One of the new strategies that would drive a change of narratives in the troubled region, according to Okoror, is justice. He said, “There are issues of justice; you can’t have progress without justice, you can’t have peace without justice. We need to recognise that there are people’s rights and the issues of readily available weapons that criminals are having. We need to look into new ways of rearing our cattle and we need to bring in technology. Unfortunately, some people still believe that they just continue to practise their farming or herding their cows the way they are used to.

“We need to have leaders that are not going to play politics with security. We need to rejig security architecture. Indigenes are afraid that their lands were to be taken away from them. People don’t trust government and their elements. The trust is not there and any policy the government is bringing will be shortlived.”

The Executive Vice Chairman, Kaduna State Peace Commission, Dr Saleh Momale, revealed that some prominent individuals had been exploiting the crisis for their selfish interests. He said, “I think the Southern Kaduna region in the past has suffered significantly religious and ethnic divisions. It has triggered a lot of reactions and violence in many parts of the state. What we are trying to focus on now is that, can we be able to engage the citizens of this state and create a new vision, perspectives, narratives that will see everybody living within Kaduna as citizens of Nigeria who have the rights to live in every part of the country to access resources, to pursue their desires without infringing on the rights of others and without others infringing on their own constitutional rights? I think these are the fundamental issues. With these reasons, you will see that the Kaduna State Government has pursued the citizens agenda to see every Nigerian, wherever he is, once you are resident within the territory of Kaduna State, we don’t want to distinguish you as an indigene or a settler.

“So, what we are doing now is to bring in the young people, intellectuals, religious leaders, and see if we can be able to come together and create a new narrative that will override all these narratives of ethnic division, religious division, ethnic conflict and see ourselves as citizens that must work together to address and find a way of neutralising the enormous potentials that exist within this region with the collective development of all society.
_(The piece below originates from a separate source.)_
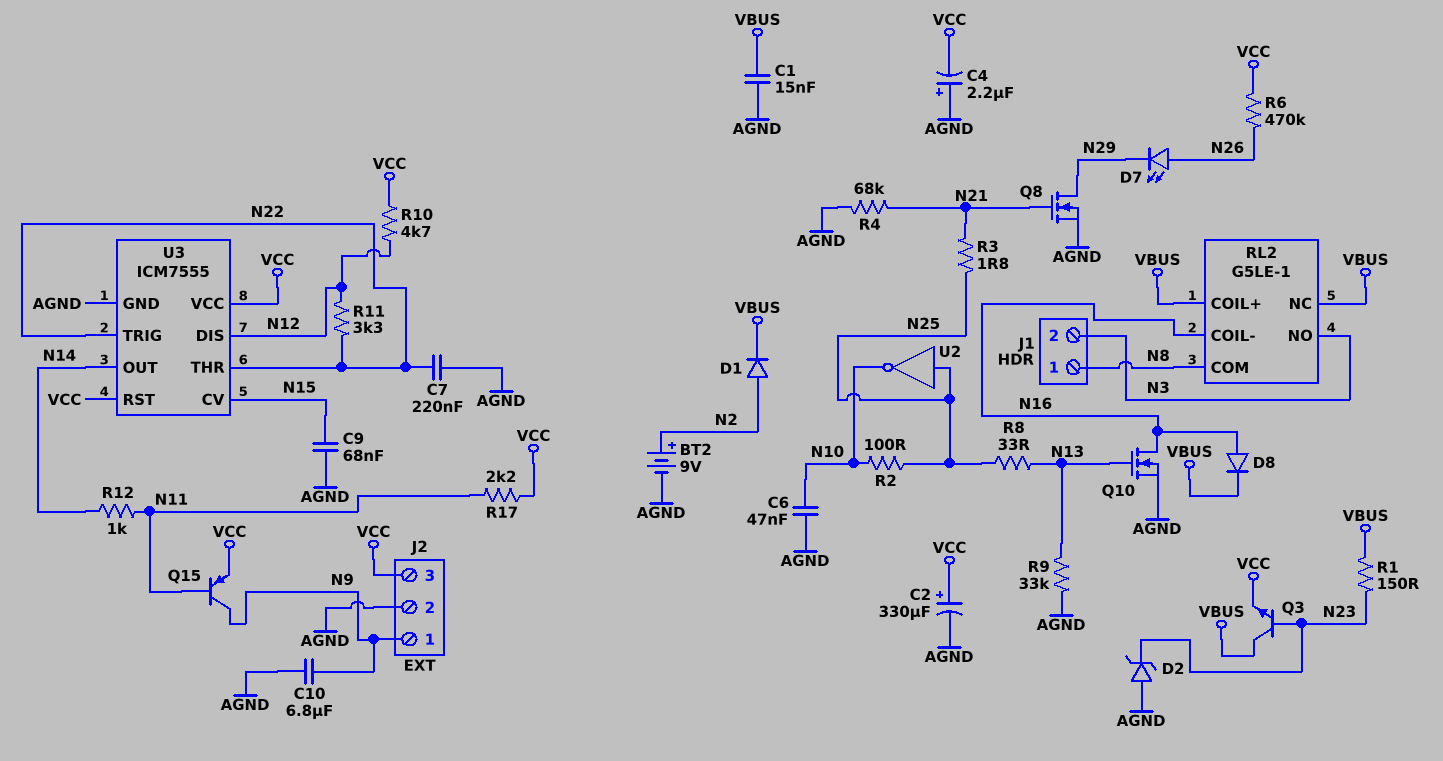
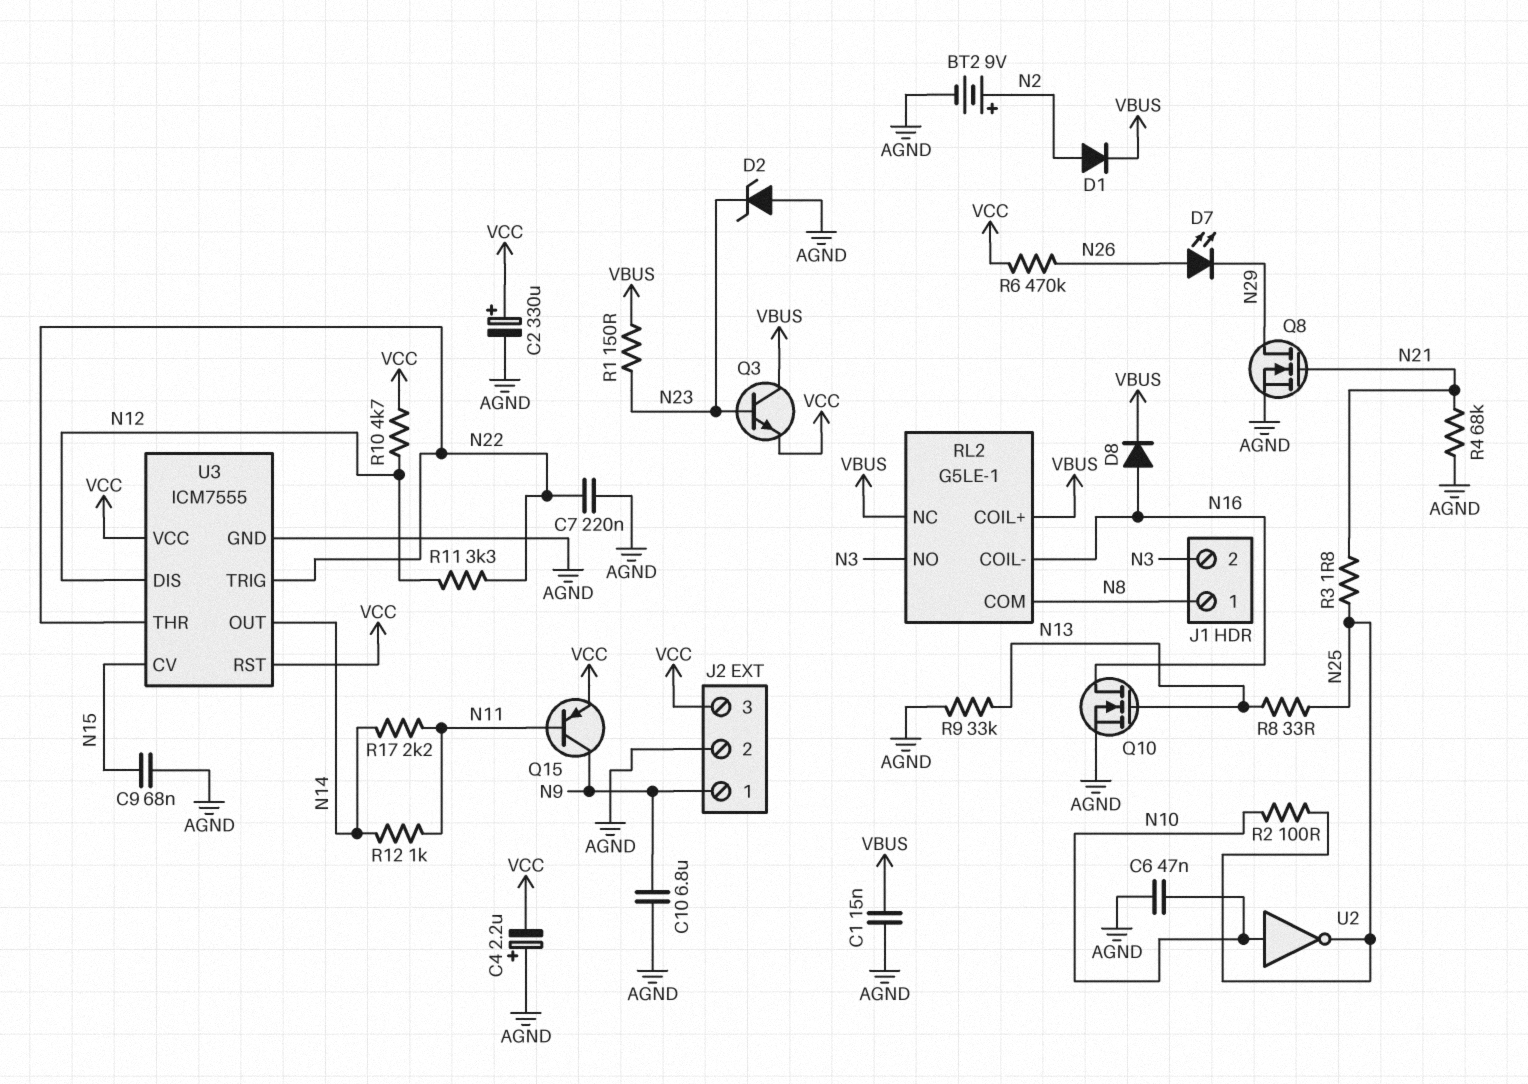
R17: 2.2k (N11, VCC) -> 2.2k (N11, N14)
U2: NOT (in N25, out N10) -> NOT (in N10, out N25)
Until we arrive at this consensus, we will continue to experience this crisis.”

Relatedly, the spokesperson for the Southern Kaduna Peoples Union, Luka Binniyat, has expressed concerns that there is no evidence that any culprit has been arrested and prosecuted since the crisis worsened in 2016.

“Despite over 200 invasions of communities of Southern Kaduna, in which thousands of lives were wasted and no less than 245 communities displaced, all as a result of herdsmen and bandits’ attacks, no form of assistance has been rendered to survivors by the Kaduna State Government,” he alleged.